The sun sets behind the late autumn vineyards in Bavaria, Rödelsee. (Karl-Josef Hildenbrand/picture alliance via Getty Images)
The sun sets behind the late autumn vineyards in Bavaria, Rödelsee. (Karl-Josef Hildenbrand/picture alliance via Getty Images)

I am thankful for so much in this apocalyptically hard year. And yet this year, there was no harvest.

After many seasons of fruit, my Concord grapes refused to produce.

All summer long, the green leaves kept growing, reaching up towards the sun, blithely unaware of rising COVID-19 rates, rising unemployment rates, rising conflict. Or so I thought.

By mid-summer, there was a worrying lack of buds. Then, small spikes on the underside of lush leaves, which I learned are actually a kind of fly (a grape tube gall-maker called Ampelomyia viticola), but generally harmless to the vine. Since we've had a pandemic, wildfires, earthquakes and leadership not unlike the biblical Pharaoh, I figured a bug infestation kept with 2020's plague themes.

If I needed this plant to fruit in any year, it was this one. I cried next to that grapevine while taking a phone call, as a friend told me of their spouse’s unexpected death. I stood beneath that grapevine as helicopters hovered overhead, their frequent buzz accompanying yet another necessary protest over yet another unnecessary death of a Black person killed by police.

In our small Boston yard, that grapevine was a lifeline to future sweetness. But come fall and the time to harvest, there was none.

The Concord grapevine in the author's backyard. (Courtesy)
The Concord grapevine in the author's backyard. (Courtesy)
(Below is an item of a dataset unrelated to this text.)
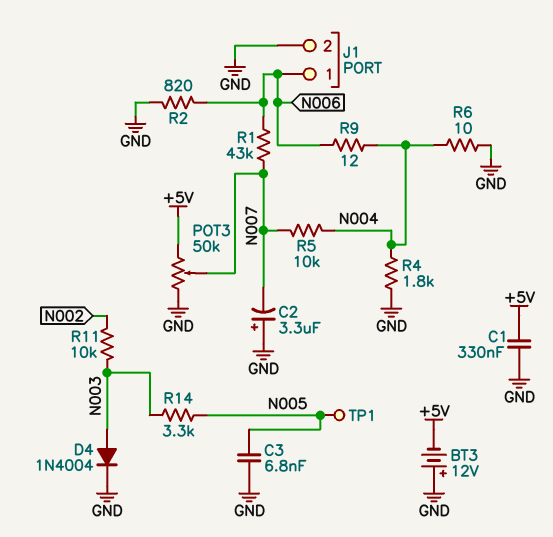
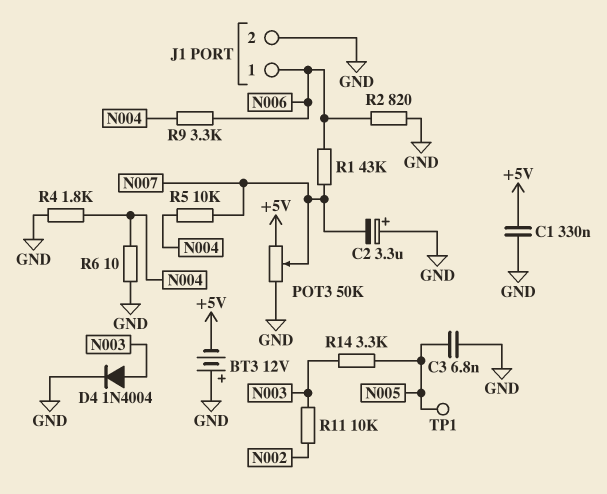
R9: 12 (N004, N006) -> 3.3k (N004, N006)

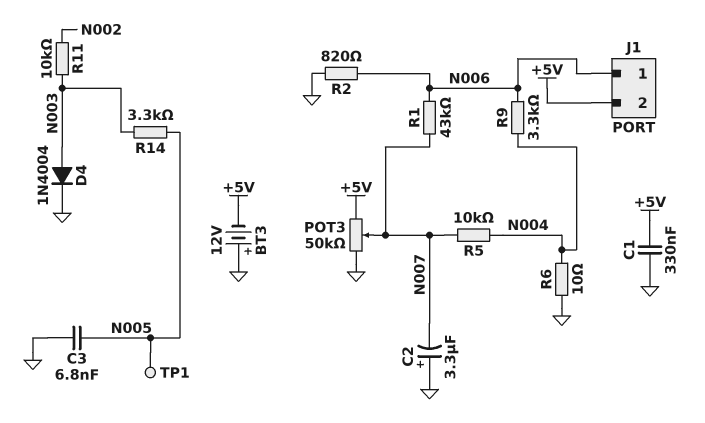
J1 pin 2: GND -> +5V
R4: 1.8k (GND, N004) -> none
Maybe others are turning to Thanksgiving this year with more thanksgiving than I am. Mostly, I come with grief over empty chairs and family members who must be kept at a distance to be kept safe. My Post-it notes with the names of the dead have multiplied. I am still trying to make sense of the enormity of death.

As a preacher, I trade weekly in metaphors. But in my backyard, this metaphor was defying me, unbending to my need for sweet harvest from this bitter year.

All leaves; no fruit.

I’ve long loved this local metaphor for the endurance and ingenuity it takes to find what is just right in a particular place and time. Ephraim Wales Bull took years to cultivate a grapevine that could withstand our harsh New England winters, grow in our rocky soil and fruit during our short summers. Over six years of labor, Bull attempted 22,000 varieties of cross-fertilization in Concord, Mass. to finally originate his grape in 1849. Only after that did the Concord grape take off as an easy to grow source for the teetotalling Welch’s communion juice, Grapelade and jelly.

But there were no grapes this year. No living thing can constantly be productive: not you, not me, not even a grapevine.

I will give thanks for the vine that refused to fruit and pray we all make it to another spring to start again.

The lie I tell myself, the lie most often served up in this country by our focus on Gross Domestic Product and maximizing productivity and same-day delivery, is that whatever the conditions, we can always produce. Always be producing. Always be closing. Always be harvesting. My grapevine was having none of that American prosperity gospel.

The practice of letting the soil lay fallow to rest is ancient and biblical, too. Unchecked growth is cancer.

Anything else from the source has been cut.